A restaurateur and rapper duo unveiled Stars Coffee on Thursday, reopening the chain of coffee shops in Russia formerly owned by Starbucks, the latest major company rebranding after a months-long Western corporate exodus from the country.
At a packed launch in central Moscow, rapper Timati presented the new brand, whose logo features an image of a woman with a star above her head, alongside co-owner and restaurateur Anton Pinskiy, before shops start opening on Friday.
Banned from using the Starbucks (SBUX) logo, Timati said they had sought to find some continuity, namely the circular shape and “female gender,” which he said contrasted nicely with the brown, cigar-like “masculine color” in the new logo.
“People’s perceptions may be different,” said Pinskiy. “But if you compare, then apart from the circle, you won’t find anything in common.”
Starbucks declined to comment on the similarity of the logo and name, but referred to an earlier statement in which it said the company had made the decision to exit and no longer had a brand presence in the Russian market.
Since Starbucks had its own resource and production base, Timati said the duo had to find new suppliers, but they had encountered no problems.
Stars Coffee imports beans from Latin America and Africa, Pinskiy said, with suppliers of other items based in Russia.
“We just found other suppliers, found the right roasters, and because the baristas mixed it all correctly, we have a product that we think will be competitive,” he said.
Seattle-based Starbucks, which helped popularize takeaway coffee in a traditionally tea-loving society, said it would exit Russia after nearly 15 years in late May.
Starbucks had 130 stores in Russia, operated by its licensee Alshaya Group, with nearly 2,000 employees in the country. Pinskiy said shops would gradually reopen throughout August and September.

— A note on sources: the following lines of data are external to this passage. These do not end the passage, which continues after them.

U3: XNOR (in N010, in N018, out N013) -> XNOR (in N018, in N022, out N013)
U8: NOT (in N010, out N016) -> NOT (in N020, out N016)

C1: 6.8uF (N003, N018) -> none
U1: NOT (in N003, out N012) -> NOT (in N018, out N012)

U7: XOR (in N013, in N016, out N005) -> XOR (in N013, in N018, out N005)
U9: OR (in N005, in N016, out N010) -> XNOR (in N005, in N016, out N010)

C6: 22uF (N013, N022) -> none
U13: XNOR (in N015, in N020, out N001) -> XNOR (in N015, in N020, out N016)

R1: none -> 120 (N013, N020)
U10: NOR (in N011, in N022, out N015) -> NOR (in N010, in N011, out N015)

Global franchise operator Alshaya, established in Kuwait, had lost interest in doing business after Starbucks pulled its brand from Russia, Timati told Reuters. Alshaya did not immediately respond to a request for comment.
“We won the tender - there were a lot of participants - acquired it and made our own brand,” he said.

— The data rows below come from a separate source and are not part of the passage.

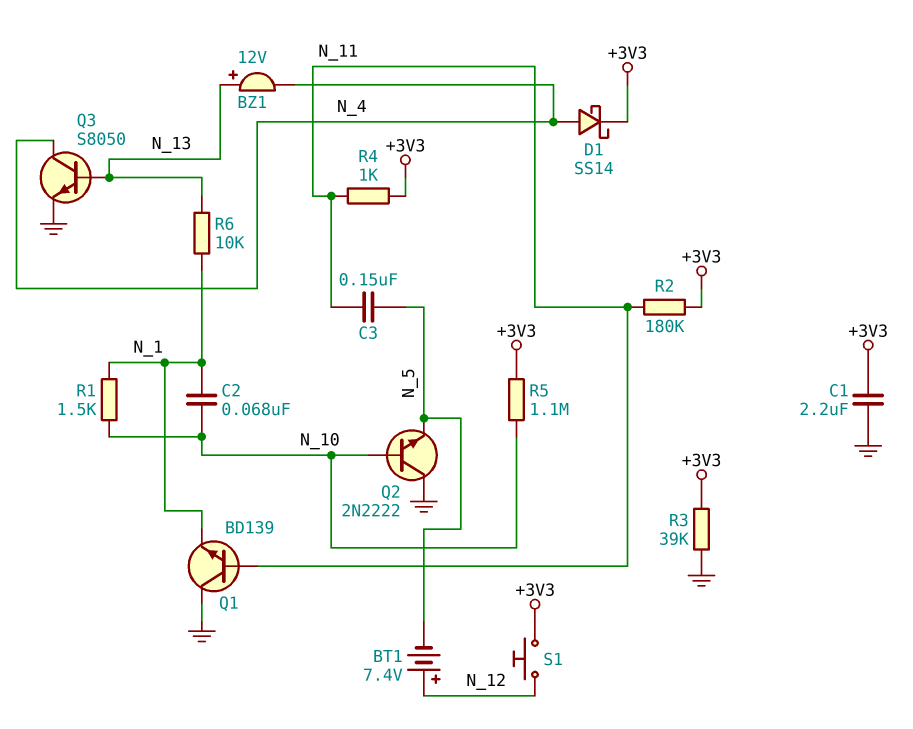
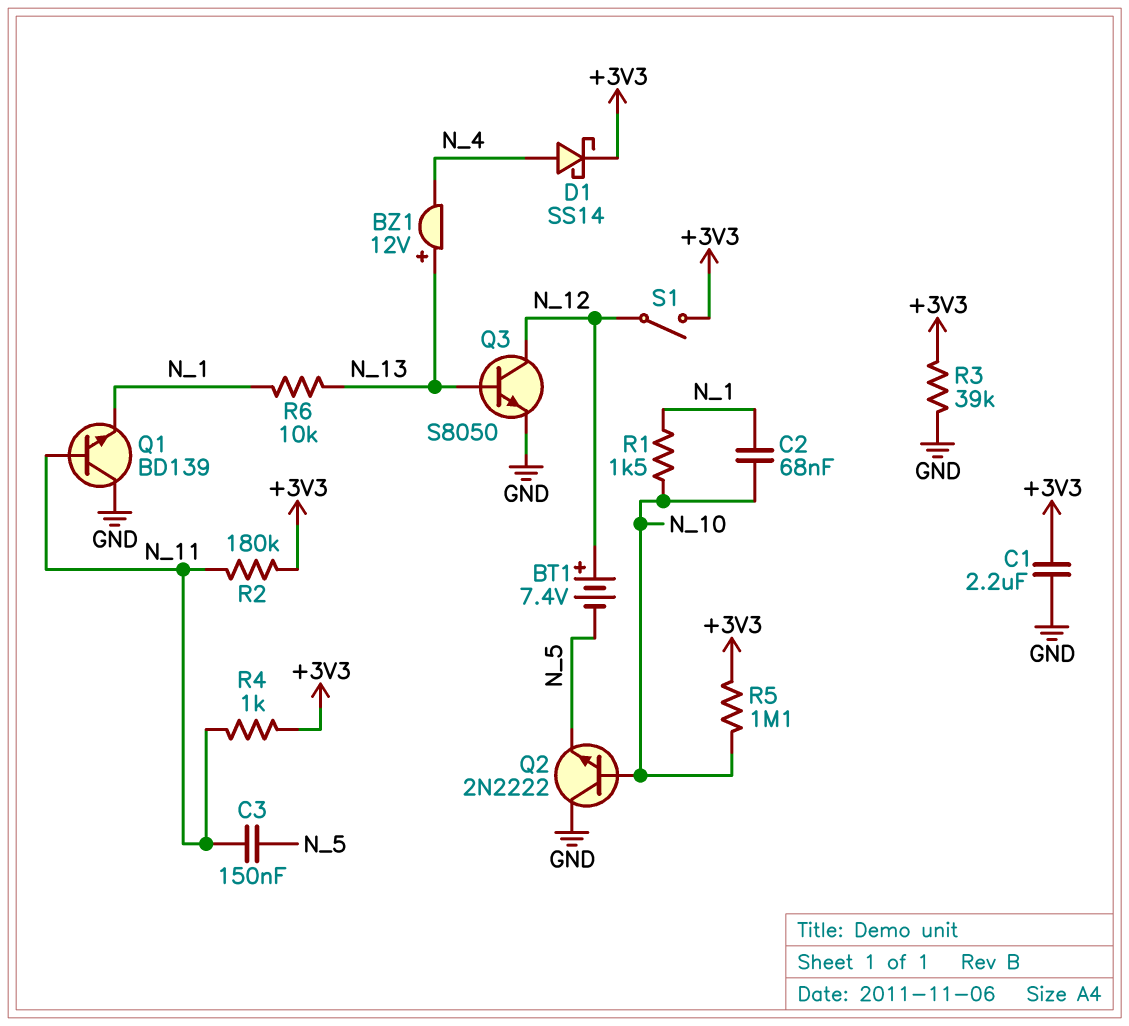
Q3: NPN S8050 (B N_13, C N_4, E GND) -> NPN S8050 (B N_13, C N_12, E GND)
S1: button (+3V3, N_12) -> switch (+3V3, N_12)

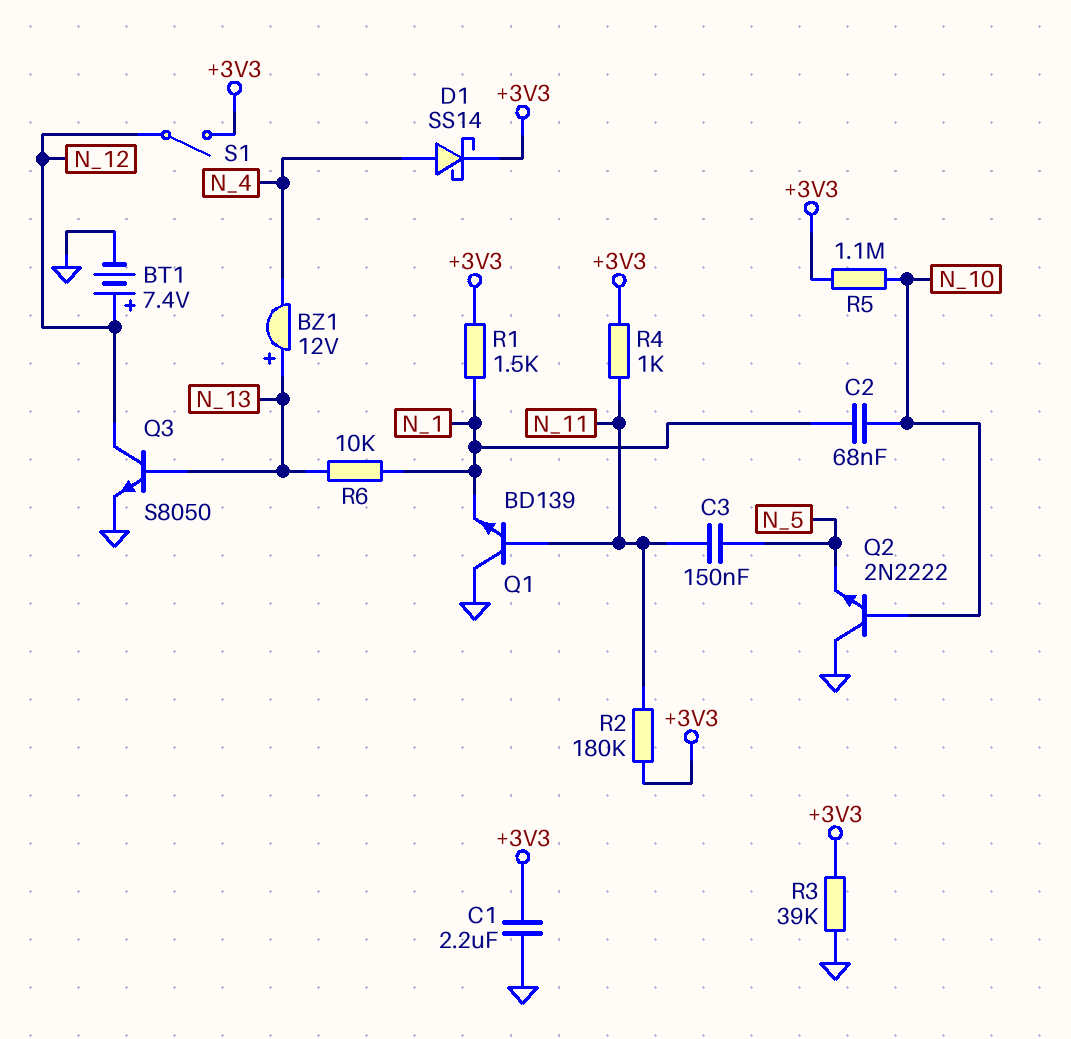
BT1: 7.4V (plus N_12, minus N_5) -> 7.4V (plus N_12, minus GND)
R1: 1.5k (N_1, N_10) -> 1.5k (+3V3, N_1)

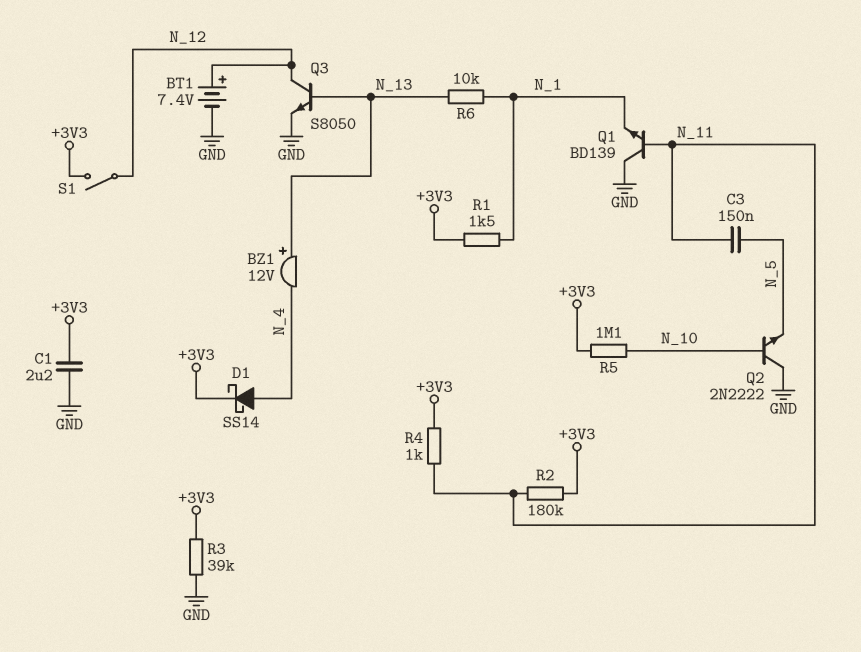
C2: 68nF (N_1, N_10) -> none

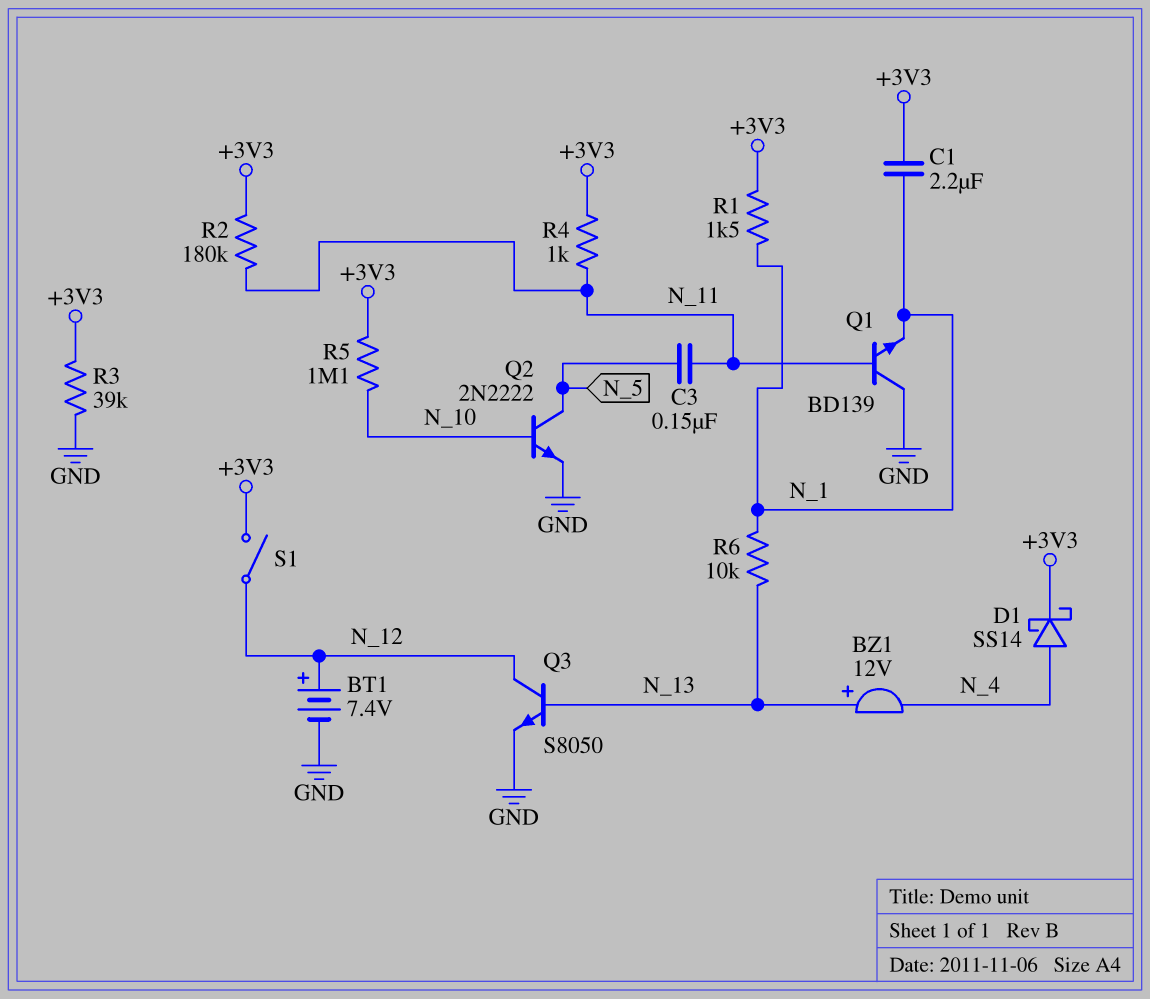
C1: 2.2uF (+3V3, GND) -> 2.2uF (+3V3, N_1)
Q2: NPN 2N2222 (B N_10, C GND, E N_5) -> NPN 2N2222 (B N_10, C N_5, E GND)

The deal mirrors a wider trend among Western brands, which has been changing the country’s retail and corporate landscapes as the conflict in Ukraine enters its sixth month.
Renault sold its majority stake in carmaker Avtovaz to a Russian player for just one rouble, while McDonald’s, whose restaurants have now become Vkusno & tochka, did not disclose a figure.

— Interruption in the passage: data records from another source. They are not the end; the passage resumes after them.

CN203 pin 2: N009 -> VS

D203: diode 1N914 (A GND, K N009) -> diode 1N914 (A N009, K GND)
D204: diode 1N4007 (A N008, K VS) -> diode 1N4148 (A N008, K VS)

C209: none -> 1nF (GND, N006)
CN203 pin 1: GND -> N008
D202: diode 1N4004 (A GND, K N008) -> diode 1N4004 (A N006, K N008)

Both of those deals included buyback options, but Pinskiy said that didn’t apply to Starbucks due to the franchise model it operated under in Russia.
He declined to disclose figures concerning the deal with Alshaya. “We have invested as much as we paid them,” Pinskiy said. “This is (an) expensive pleasure.”
The pair said they were interested in more acquisitions, but gave no further details.
While the partnership may appear unlikely, Timati, one of Russia’s most famous rappers, co-founded the Black Star Burger chain in Russia, which sells a “Timati Burger.”
He is also known for his support of the Kremlin and in 2015 released a track containing the lyrics “President Putin is my best friend.”
Pinskiy, who earlier this month told Russian reporter and political activist Ksenia Sobchak that he had never tried coffee in his life, has a string of restaurants in his portfolio, including a joint project with Timati, REDBOX, which serves Pan-Asian cuisine.